By Kevin D. Williamson
Sunday, February 07, 2021
The West Virginia Senate seat currently held by Joe
Manchin should be a Republican seat, and there is every reason to think that
Republicans could take it in 2024.
But why wait?
Senator Manchin is vulnerable. He barely won reelection
in 2018, squeaking through with less than 50 percent of the vote against the
state attorney general. He is politically moderate, but he is nonetheless
effectively Chuck Schumer’s man in a state that gave almost 70 percent of its votes
to Donald Trump. Joe Biden, another familiar Democrat presenting himself as a
political moderate, could not break 30 percent in West Virginia.
Senator Manchin is out of step with his own party. That
speaks well of him, but it is awkward for a Democrat to oppose a $15/hour
minimum wage, publicly funded late-term abortions, etc. He already is butting
heads with Kamala Harris.
To no one’s great surprise, Progressive PAC — the people
who brought you Alexandria Ocasio-Cortez — are raising money to recruit a
Democratic primary challenger to Senator Manchin. Arizona’s Kyrsten Sinema is
on the hit list, too. The PAC’s promise is that Senator Manchin and Senator
Sinema “will be primaried and replaced in 2024 if they join with Republicans to
shrink their own party’s pandemic, climate, and economic plans.” So much for
the spirit of independence.
Being the last moderate Democrat in the Senate hasn’t
made Senator Manchin a king-maker — it has made him a target.

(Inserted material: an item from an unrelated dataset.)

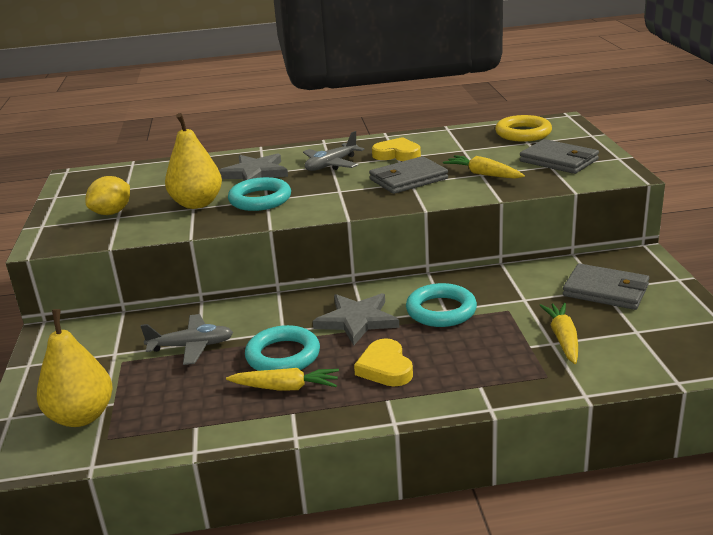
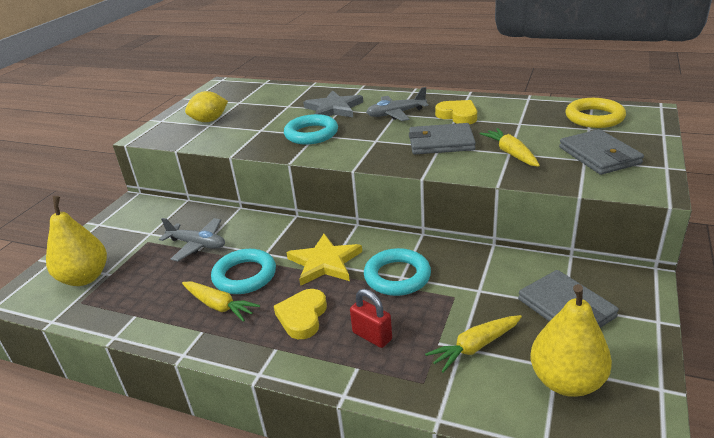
camera: 30 degrees right, 5 degrees up
(197, 204) = (267, 127): yellow pear -> yellow pear (566, 381)
(357, 320) = (324, 262): grey star -> yellow star
(468, 360) = (372, 336): none -> red padlock
(563, 339) = (475, 347): yellow carrot -> yellow carrot turned 150 degrees counterclockwise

Republicans are for obvious reasons thinking more about
the 2022 Senate elections, in which picking up a single additional seat would
change the balance of power in the Senate, providing a much-desired check on
the Biden administration, which has come out of the gates looking like the
Bernie Sanders administration. Senator Manchin is not up for reelection until
2024.
But that doesn’t mean Republicans have to wait until 2024
to take the seat.
In 2024, Manchin will be facing an electorate with a
strong Republican advantage in a presidential-election year, and he probably
will be doing so after a bruising primary challenge from his left. Republicans
should make it clear to him that taking the West Virginia seat is their top
2024 Senate priority, not because Senator Manchin is the worst of the Democrats
— he is far from that — but because he presents a target of opportunity. There
is unlikely to be another seat that represents as promising a pick-up for
Republicans, assuming that they apply some care and intelligence in recruiting
a good candidate for the race. (That Republicans cannot always be relied upon
to do such things is Senator Manchin’s great hope for survival.) Nothing
personal, Senator, just business.
This would be one way to convince Senator Manchin that his
best shot at staying in the Senate in 2024 is doing what he probably should
have done years ago: switching to the Republican Party now. Republicans should
do what they can to ease his path.
Of course, he’ll ask for the moon. Republicans will have
to ask themselves how much putting a brake on the Biden-Harris runaway train is
worth to them. I would guess that it will be worth quite a bit.
This is not only about Senator Manchin’s reelection
hopes, and it isn’t even only about tamping down the worst of what the Biden
administration and congressional Democrats will try to do. Senator Manchin has
an opportunity to shape American politics in a meaningful way for years to
come.
For better and for worse, the shape of the Democratic
Party’s future is known, and it looks a lot more like Kamala Harris than it
does Joe Manchin. He is a 73-year-old, white, male moderate from a largely
rural constituency in a party that is dominated by moneyed elites from a
handful of big cities, most of them practitioners of an identity politics that
would bound Nancy Pelosi in a nutshell.
The future of the Republican Party, on the other hand, is
up in the air. The populism of the Trump years has revivified Republicans’
interest in certain economic ideas and points of view that they had long
overlooked. The GOP doesn’t have to go out and recruit those populist voters,
because those voters already are in the party — e.g., about 70 percent of
Republicans today support raising the minimum wage. The Reagan-Bush era is well
and truly over, free-trade Republican internationalists are on the ropes — and
the future of the party is up for grabs.
A moderate former Democrat from a solidly Republican
state, with an interest in energy, national-security issues, and a more
activist health-care policy, could provide a few bridges between a few
important factional divides in the GOP.
And if it matters at all, there is a very good case to be
made that the interests of the people of West Virginia would be better served
by having Senator Manchin in a position of genuine influence rather than in the
position of looking over his shoulder.
There is no shame in Senator Manchin’s having a price — and no shame in Republicans’ paying it. Let’s make a deal — because that seat probably is going to go Republican with or without Joe Manchin.